Les légumes, le « nouveau carburant » !

Comme à l’école Gonzare, les villageoises vont tirer parti des nouvelles conditions dans les huit collèges pour y faire du maraichage, avec l’avantage d’un terrain plus vaste, de 2 à 5 hectares ! Et comme à Gonzare, ce coup de pouce économique va tisser des liens de solidarité en faveur des arbres (*).
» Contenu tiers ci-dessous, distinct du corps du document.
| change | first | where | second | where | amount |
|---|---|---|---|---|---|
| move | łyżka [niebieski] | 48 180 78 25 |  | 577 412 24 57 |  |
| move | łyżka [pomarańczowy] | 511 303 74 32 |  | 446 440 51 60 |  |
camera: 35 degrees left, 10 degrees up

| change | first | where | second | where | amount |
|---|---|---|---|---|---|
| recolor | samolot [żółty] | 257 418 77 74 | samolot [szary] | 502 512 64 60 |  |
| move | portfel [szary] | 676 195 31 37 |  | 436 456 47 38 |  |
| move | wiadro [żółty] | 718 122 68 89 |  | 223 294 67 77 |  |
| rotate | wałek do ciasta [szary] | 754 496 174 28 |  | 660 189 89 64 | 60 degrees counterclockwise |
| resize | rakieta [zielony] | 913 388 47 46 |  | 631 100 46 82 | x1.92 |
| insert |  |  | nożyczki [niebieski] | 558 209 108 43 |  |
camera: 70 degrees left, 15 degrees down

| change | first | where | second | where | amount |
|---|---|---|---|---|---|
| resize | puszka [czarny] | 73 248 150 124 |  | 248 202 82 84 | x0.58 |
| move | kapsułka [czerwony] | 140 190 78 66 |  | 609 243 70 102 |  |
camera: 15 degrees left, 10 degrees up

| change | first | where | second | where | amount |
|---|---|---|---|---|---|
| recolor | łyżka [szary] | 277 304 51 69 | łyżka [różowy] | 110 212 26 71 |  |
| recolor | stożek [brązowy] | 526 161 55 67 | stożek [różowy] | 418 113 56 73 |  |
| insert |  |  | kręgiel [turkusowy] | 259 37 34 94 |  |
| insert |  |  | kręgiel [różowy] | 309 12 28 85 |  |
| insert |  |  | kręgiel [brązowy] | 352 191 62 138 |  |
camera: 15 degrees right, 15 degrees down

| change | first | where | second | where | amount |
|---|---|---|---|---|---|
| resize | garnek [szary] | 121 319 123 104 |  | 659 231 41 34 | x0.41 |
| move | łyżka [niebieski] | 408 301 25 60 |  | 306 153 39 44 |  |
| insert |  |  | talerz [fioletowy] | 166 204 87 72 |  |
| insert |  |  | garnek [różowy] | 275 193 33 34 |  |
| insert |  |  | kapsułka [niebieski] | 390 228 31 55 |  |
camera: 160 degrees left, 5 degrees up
Tout le monde y gagne : les élèves, la communauté et la nature !

Au village de Bolbol, l’impact est étonnant ! Reconnu pour la vente de carburant à moindre coût via des fraudeurs qui l’apportent du Nigeria voisin, les vendeurs alignaient des bidons de 25 litres au bord « du goudron », pour être vendus aux chauffeurs … ce qui apportait beaucoup d’argent, mais profitait aussi aux terroristes qui se déplacent à motos dans la zone. L’Etat a donc interdit ce trafic, privant les hommes de ce commerce qui permettait de nourrir leur famille.
Dès le feu vert donné par les autorités de l’Education Nationale, plus de 80 femmes ont répondu présentes, dépassant largement les 20 attendues. Elles ont aussitôt aménagé leur « champ » et l’ont couvert de verdure de toutes espèces : poivrons, piments vert, tomates, salades, choux, pommes de terre, oignons. L’économie du village a ainsi basculé du carburant aux légumes !

(*) Et comme pour le projet Gonzare, le soutien financier pour le matériel, les semences, les formations … etc. provient de la Fondation belge Gillès.